Getting Uncle Wayne’s dock out of the water was no picnic, and Sally and Mark made it even worse by starting a splash fight that soaked everyone.

Later, when we were gathered around the fireplace with a bottle of red wine after dinner, Sally wanted to know what we’d all done with our inheritance.

“I thought we covered that last summer,” Mark snorted. “Earth to Sally, what planet have you been on?”

“Yeah, yeah. You know what I mean. What specific steps have you taken to implement the strategies Uncle Wayne talked about?”

“Jack and I have been really conscientious,” Sandra said with pride. “We’ve put together a financial team with a planner, an accountant, and a lawyer. In fact, right now, our lawyer are in the process of setting up a couple of trusts for the kids. Of course, we told you last summer that we had taken out extra term insurance for income protection, and now Jack’s shopping for an additional permanent life policy to guarantee that Connor and Paige receive the full value of the money left behind by their granddad.”

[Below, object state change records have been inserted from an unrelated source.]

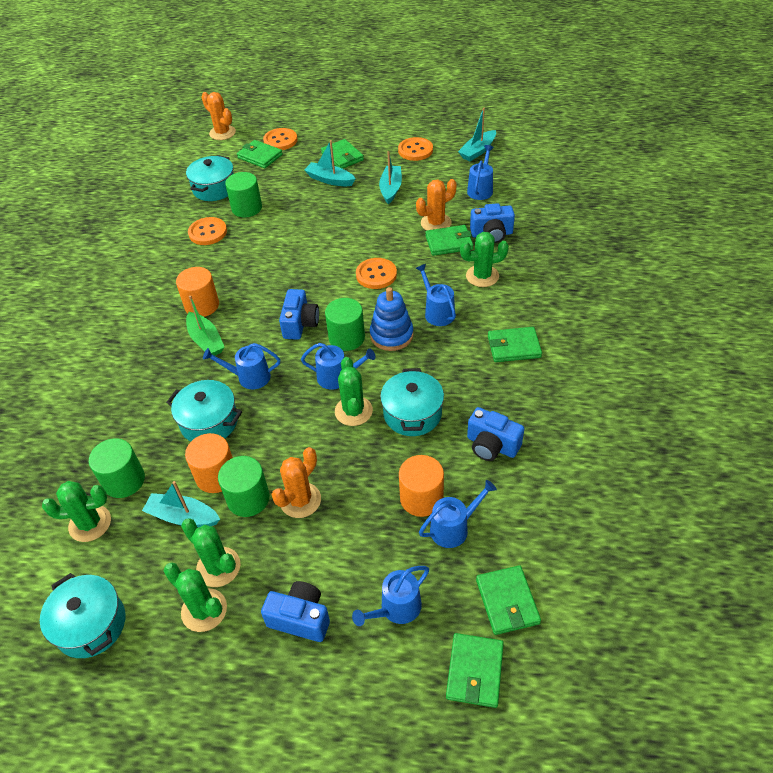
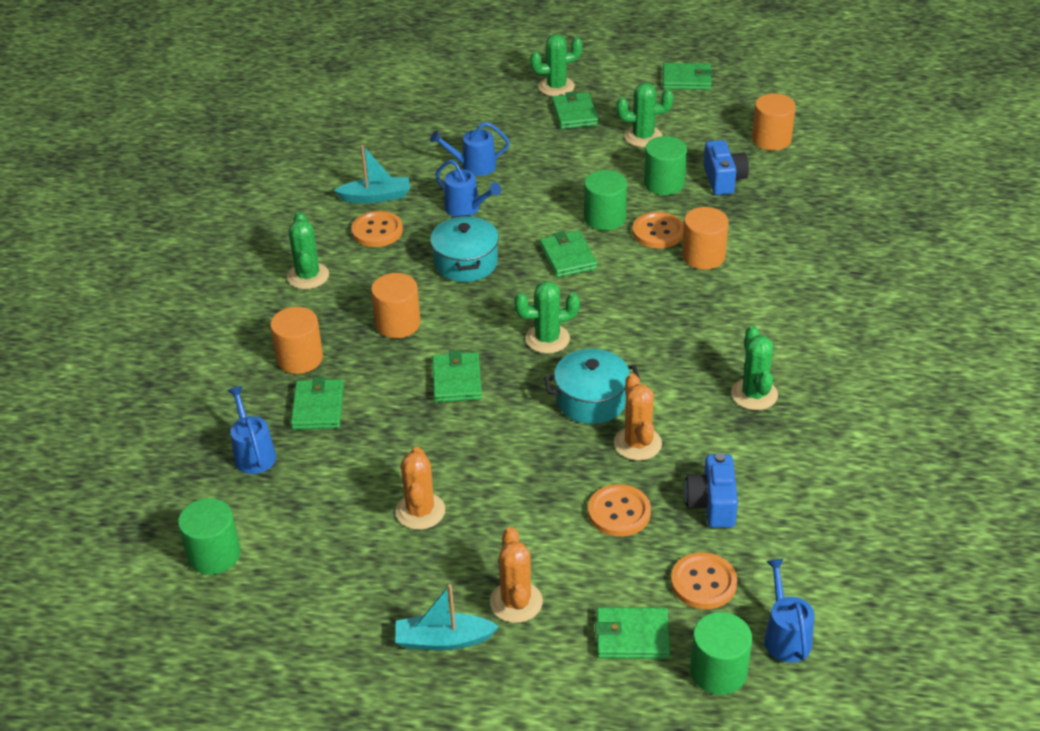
blue camera: 4 -> 2
blue stacking toy: 1 -> 0
blue watering can: 6 -> 4
green boat: 1 -> 0
orange cylinder: 3 -> 4
turquoise boat: 4 -> 2
turquoise pot: 4 -> 2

“David and I have taken some of those same steps,” Alice said, “but we’re not rushing into anything. We’re still toying with the idea of buying this place, but it looks less likely as time goes on. How about you, Mark?”

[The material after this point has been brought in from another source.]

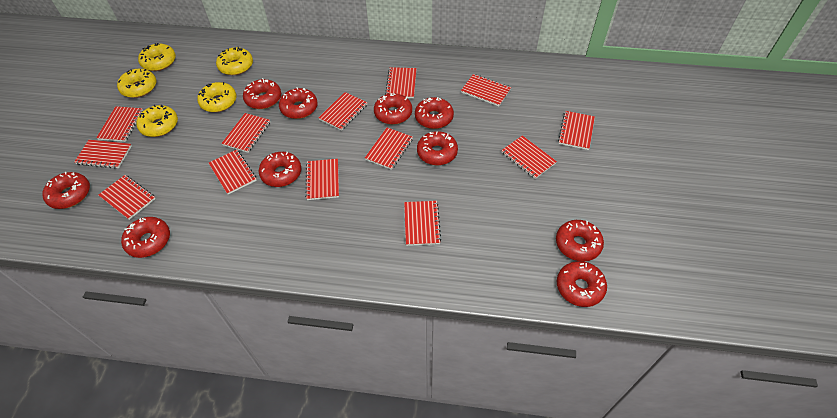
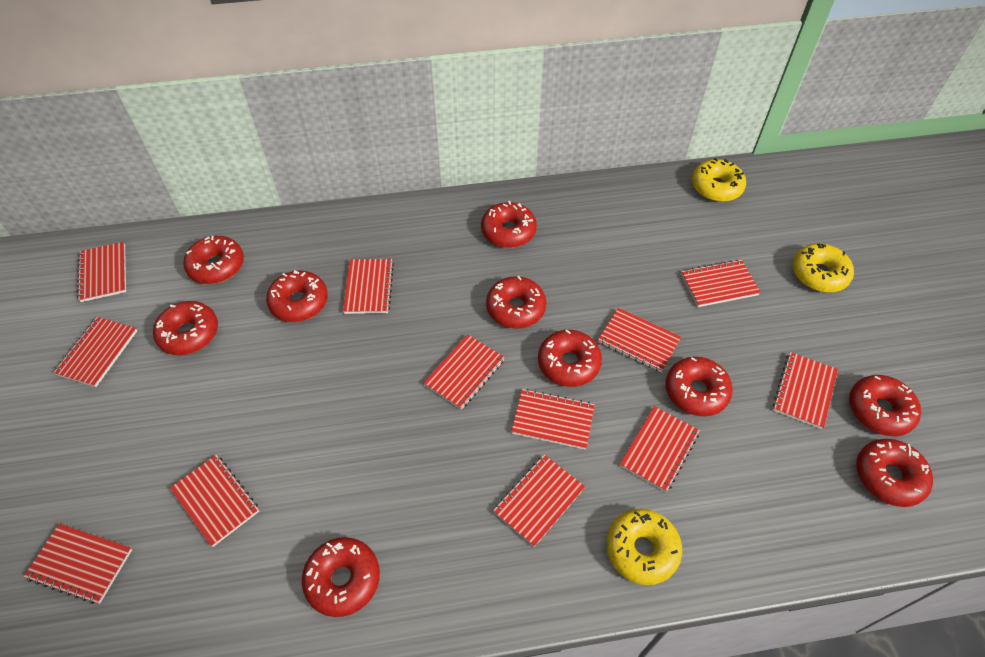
red notebook: 13 -> 12
yellow donut: 5 -> 3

“Mom had the proper documents drawn up to ensure that the gift and any income earned on the money she gave me wouldn’t become part of the family property if I ever marry again. No cracks, please!”

Sally took her turn. “I’ve topped up my RRSPs and named a beneficiary for my group policy at work, so the insurance proceeds won’t have to go through probate if I die. And I’m still paying the full balance on my credit cards every month. No more interest payments for me.”

We all listened to the crackling of the fire in silence for a few moments. I was looking at Dad’s old navy bell from the ship he was captain of during WWII, thinking about how much I’d miss this place when Sally asked if the family who’d been up to see it twice seemed anxious to buy.

“Not really,” I answered. “It could be a year or two before we get a good offer, and until we do, I can’t make a final distribution of Dad’s estate.”

“I think we could stand another summer like the one we just had,” David remarked. “Alice and I have enjoyed spending time with all of you. Uncle Wayne was right; the real value of this cottage is wrapped up in the memories we all share. It’s emotional, not financial.”

“You’re right,” Sally said, adding that the memories will always belong to us, even if the cottage doesn’t.

“Boy, I thought it was tough opening up this place without Dad last spring,” I admitted, “but it’s going to be even spookier closing it up for the winter.”

“I know what you mean,” agreed David. “By the way, what’s on tap for tomorrow?”

“General clean up,” I answered. “And I believe it’s your turn to straighten out the work shed.”

“My turn? No way. Don’t you remember last fall? Dad and I were clearing it out when we found that dead mouse. Remember how hard he was laughing when he chased Alice and Sandra around the deck with that thing!”